Encontré tarjetas de cumpleaños y de salutación de navidad y fin de año,
remotas para mí, los viajes hacia esta parte de mi país estaban escondidos en
mi frágil memoria.
Pasada dos
semanas, apareció una joven, más o menos de 36 años, que vivía en la estancia
“El Doradillo”, a 9
kilómetros al sur de “La Anunciada”. Era prima en
varios grados lejanos a mí. ¡No la tuvieron en cuenta las tiítas, por algo!!!!
Llegó galopando en un tobiano, como Jane Fonda en película de Hollywood. Era
una amazona de cine. Se llamaba Celeste Huidobro Fontana
Era morena y muy
avejentada por las tareas rurales, Ya que ella, sí manejaba su estancia.

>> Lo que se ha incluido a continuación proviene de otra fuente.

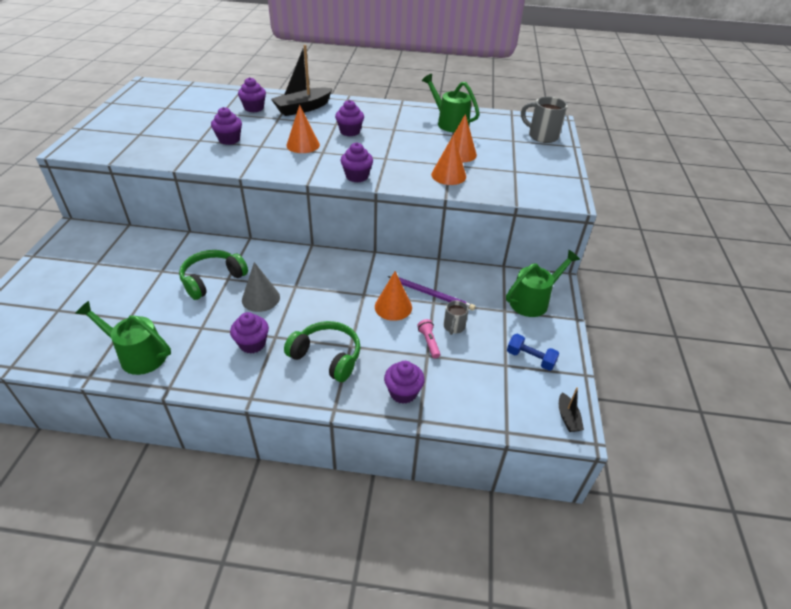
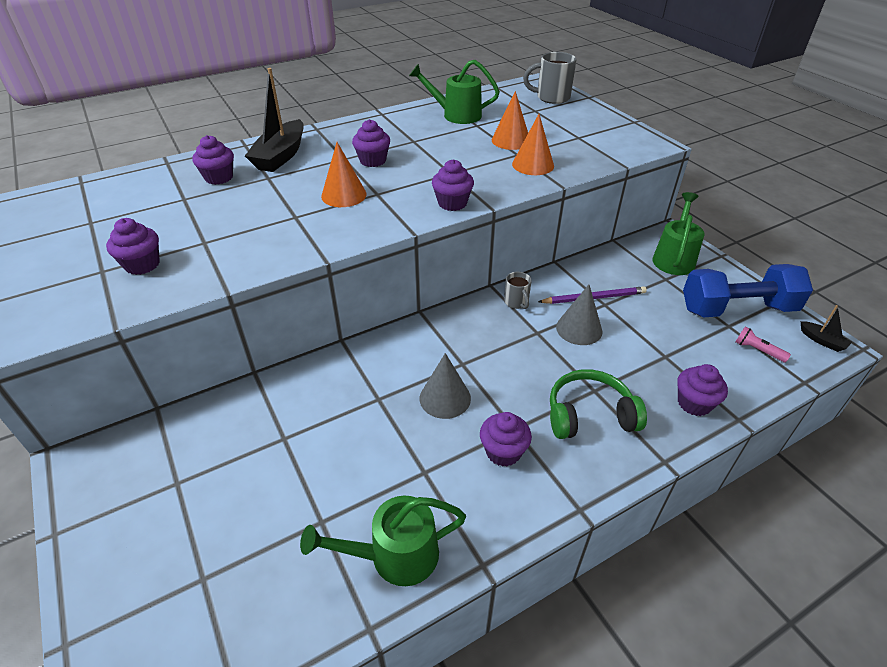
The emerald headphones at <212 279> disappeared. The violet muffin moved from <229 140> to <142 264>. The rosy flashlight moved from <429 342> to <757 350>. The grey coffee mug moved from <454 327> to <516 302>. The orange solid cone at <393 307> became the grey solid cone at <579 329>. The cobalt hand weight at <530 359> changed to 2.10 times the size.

Delgada y rústica, enseguida comenzó a historiar los hechos no escritos de la
familia. Esos cuentos que se esconden en las tribus de todos los países, para
aparentar que son seres valiosos sin nada que esconder. Así supe que el bisabuelo,
por quien yo me llamo Servando…, había sido un loco de las armas, el juego, las
mujeres por las que perdía la cabeza y el alcohol lo hacía delirar. Gracias a
su esposa no había perdido las tierras. Papá era hijo de su único nieto varón y
tenía hermanas que nunca conoció.
Tuve que empezar
a trabajar en los campos. Eso me obligaba a usar los potros y yeguas que
pastoreaban felices en los pastizales.
La vergüenza me
hizo intentar trepar al lomo de un caballo. Me trajeron un lobuno enorme. Con
ayuda de Carloncho me senté en la silla de cuero lustrada y taraceada en plata,
del difunto marido de la bisabuela. Apenas sintió mi cuerpo sobre él, salió
como un bólido hacia el camino. Cuando él subía yo bajaba, así agarrado a las
crines y gritando como un perseguido por la justicia en un país sin justicia, estuve
largos minutos, que me parecieron eternos, como bolo de Bowling de acá para
allá en la maldita montura; de pronto me depositó de una frenada insólita sobre
la maleza junto al chiquero. Por dos días sentí que mi culo estaba igual que si
una horda de marineros rusos en la época de la guerra fría, me hubiera violado.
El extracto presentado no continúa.